Lo sapevi che: Napoli era ricca di Porte, passarono anche Annibale e San Pietro.

Napoli era ricca di Porte, passarono anche Annibale e San Pietro.  Quando si tratta di entrare in una città, “la porta” assume un ruolo non solo funzionale, ma, come nel caso partenopeo, ha espresso nel tempo il prestigio ed il potere della città: fregi, bassorilievi e dipinti, che adornavano o adornano ancora oggi gli ingressi, raccontano la storia, la cultura del luogo, nel bene e nel male.

Di: Francesco Pollasto

 Napoli era ricca di Porte vi passò il potere

Le porte, costruite o ricostruite all’epoca della peste abbattutasi a Napoli nel 1656, furono adornate di immagini sacre e drammatiche (tranne una, la porta di Chiaia, che, oltre all’immagine “centrale” della Vergine con bambino, non presentava alcun immagine tragica ma solo Santi in gloria per affermare la liberazione dal flagello) rappresentanti le sofferenze derivate da quell’occasione.
Le porte di Napoli seguirono lo sviluppo dell’ampliamento della città: aperte, chiuse e spostate a seconda delle esigenze urbane e del popolo conquistatore di turno.
Alcune porte erano ampie, ricche di fregi, circondate da torri, e prendevano il nome di santi, (porta San Gennaro), viceré (Port’Alba) e, in certi casi, il nome del luogo su cui esse immettevano la strada (Porta Capuana).

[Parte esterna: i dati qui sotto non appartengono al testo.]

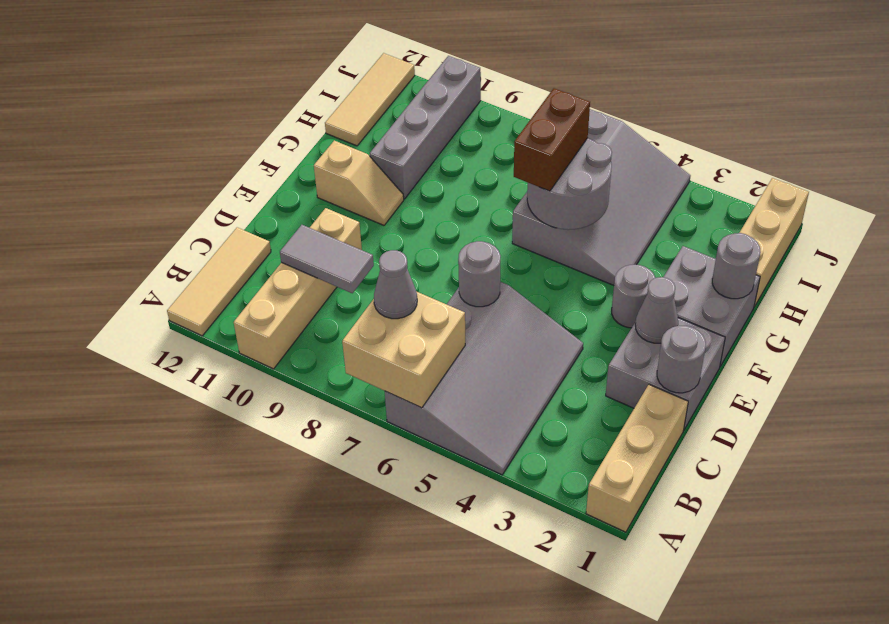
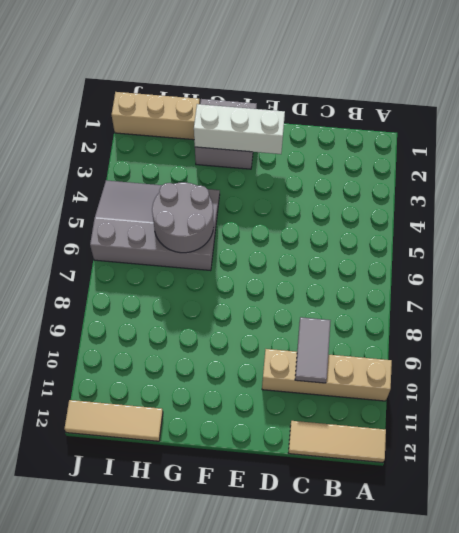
white brick E2:G2 level 2 -> grey cone E2 level 2
none -> tan brick A1:C1 level 1
none -> grey slope A4:D6 level 1 top 6
none -> grey brick D1:E2 level 1

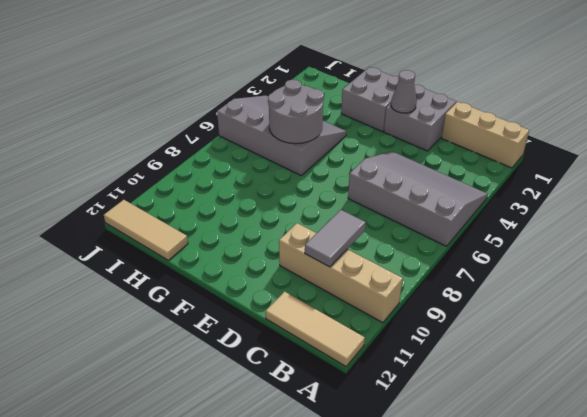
none -> grey round brick F3 level 1
none -> tan slope F10:F11 level 1 top 11
none -> grey brick G10:J10 level 1

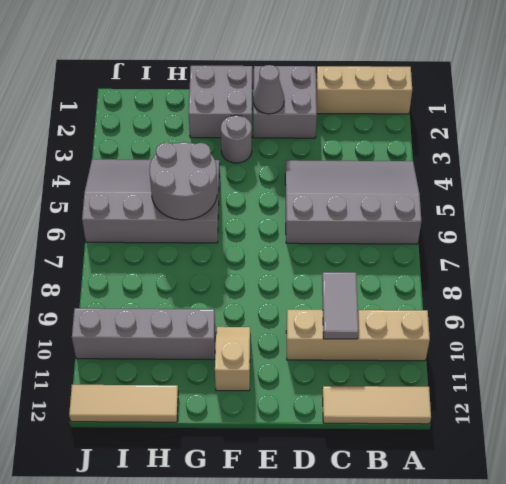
none -> tan brick H1:J1 level 1
none -> tan brick A6:B7 level 2
none -> grey round brick D1 level 2

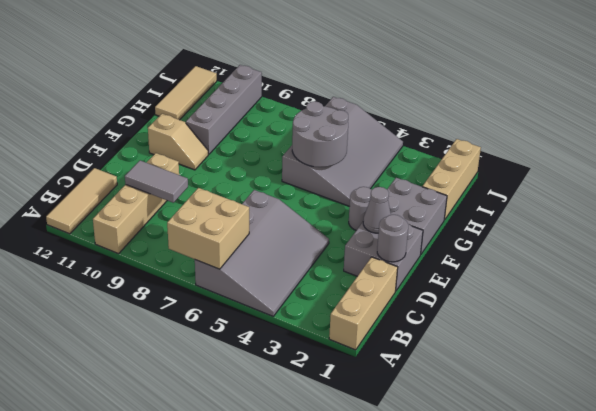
none -> grey round brick D6 level 2
none -> grey round brick G1 level 2
none -> grey cone B7 level 3

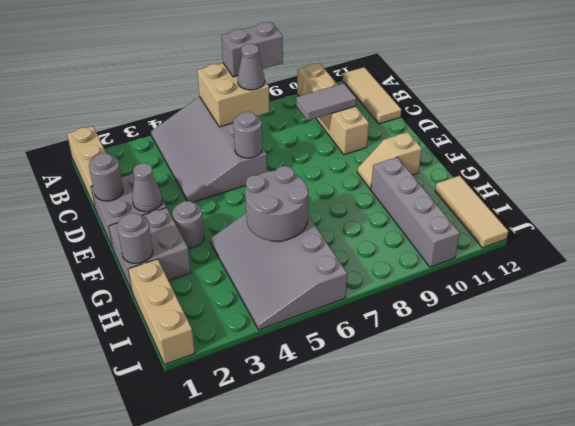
grey brick A7:A8 level 3 -> none
none -> brown brick G6:H6 level 3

Altre, per niente decorate ma affollate di case e caratterizzate solo da conci, prendevano spesso i nomi della funzione del quartiere e della tipologia di cibo venduto nelle vicinanze ( porta del Pesce). Addirittura, alcune di esse erano “pertugi”, varchi aperti abusivamente per facilitare e abbreviare i tempi di ingresso alla città.
La topografia di epoca greco- romana seguiva uno schema preciso in tre decumani:
– il decumano superiore seguiva il tracciato di via SS. Apostoli, via Anticaglia, via della Sapienza; ad oriente dunque vi era Porta Carbonara, ad occidente Porta Romana vicino via Costantinopoli.
– Il decumano maggiore, invece segnava il tracciato di via S. Pietro a Maiella, Via Tribunali fino a Castel Capuano, ad occidente, vicino la chiesa Croce di Lucca, c’era Porta Puteolana, ad oriente la porta Campana.
– Il decumano inferiore, in ultimo, seguiva l’asse viario di S. Domenico Maggiore, via San Biagio dei Librai; ad occidente c’era Porta Cumana, ad oriente, presso Forcella, Porta Ercolanense.

Le porte di Napoli

Esistono poi notizie di altre porte a settentrione e meridione, tra cui una certa Porta Ventosa (già presente nel IX secolo) il cui nome derivava forse dal vento di Scirocco; oppure di porte costruite a seguito di assalti di popoli invasori nei secoli X- XI, come Porta San Gennaro nei Vergini che conduceva alle catacombe dedicate al Santo.
Con gli Angioini, furono edificate Porta Petruccia e Porta Del Muricino, di fronte alla chiesa del Carmine, mentre con gli Aragonesi, (vedi N. Carletti, Storia della regione abbruciata in Campagna Felice, Napoli, 1787, p.48) furono edificate le porte Carmine, Nolana, Capuana e San Gennaro; la mutazione aragonese, composta anche da 27 torri è rimasta intatta fino al 1870.
Con il Viceregno, si edificarono la porta di Costantinopoli e porta dello Spirito Santo.
Porte abusive furono Port’Alba e Medina.
Il Regno Borbonico sancì la fine della fortificazione e il conseguente decadimento delle porte.
Oggi, le uniche superstiti sono: Porta Capuana, Porta Nolana (entrambe di epoca aragonese), S. Gennaro e Port’Alba (di epoca vicereale).
La via Tribunali aveva la porta che “menava a Capua”, via Forcella aveva due porte, da una si dipartiva la strada per Nola e dall’altra, la strada per Cuma. Racconta B. Capasso che fuori le porte stazionavano i veicoli da nolo per comodo di coloro che dovevano recarsi alle città vicine.
Già nel 1400 esistevano numerose porte che interrompevano la cinta muraria difensiva della città, infatti, nella lettera dell’ambasciatore di Ferrara Lionello d’Este (datata 1444) diretta al fratello, Principe Borso, è riportato l’elenco di almeno 10 porte napoletane della quali, tre al quartiere Porto, quattro ad Oriente e d altre tre a Nord.
Alcune di queste molto antiche, non sono sopravvissute, è il caso della sconosciuta Porta Petruccia eretta nei primi anni del 1300 tra S.Maria la Nova ed il Largo delle Corregge. Divenuta inutile per la nuova murazione aragonese del 1484, fu spostata verso sud ed assunse il nome di Porta S. Spirito; quando nel 1563 il duca d’Alcalà, continuando l’opera di Don Pedro De Toledo, fece allungare le mura occidentali verso S. Lucia ed il Chiatamone, la porta fu demolita per aprirne un’altra a via Chiaia che a sua volta, scomparve nel 1782 allorquando cadde la cinta muraria cittadina.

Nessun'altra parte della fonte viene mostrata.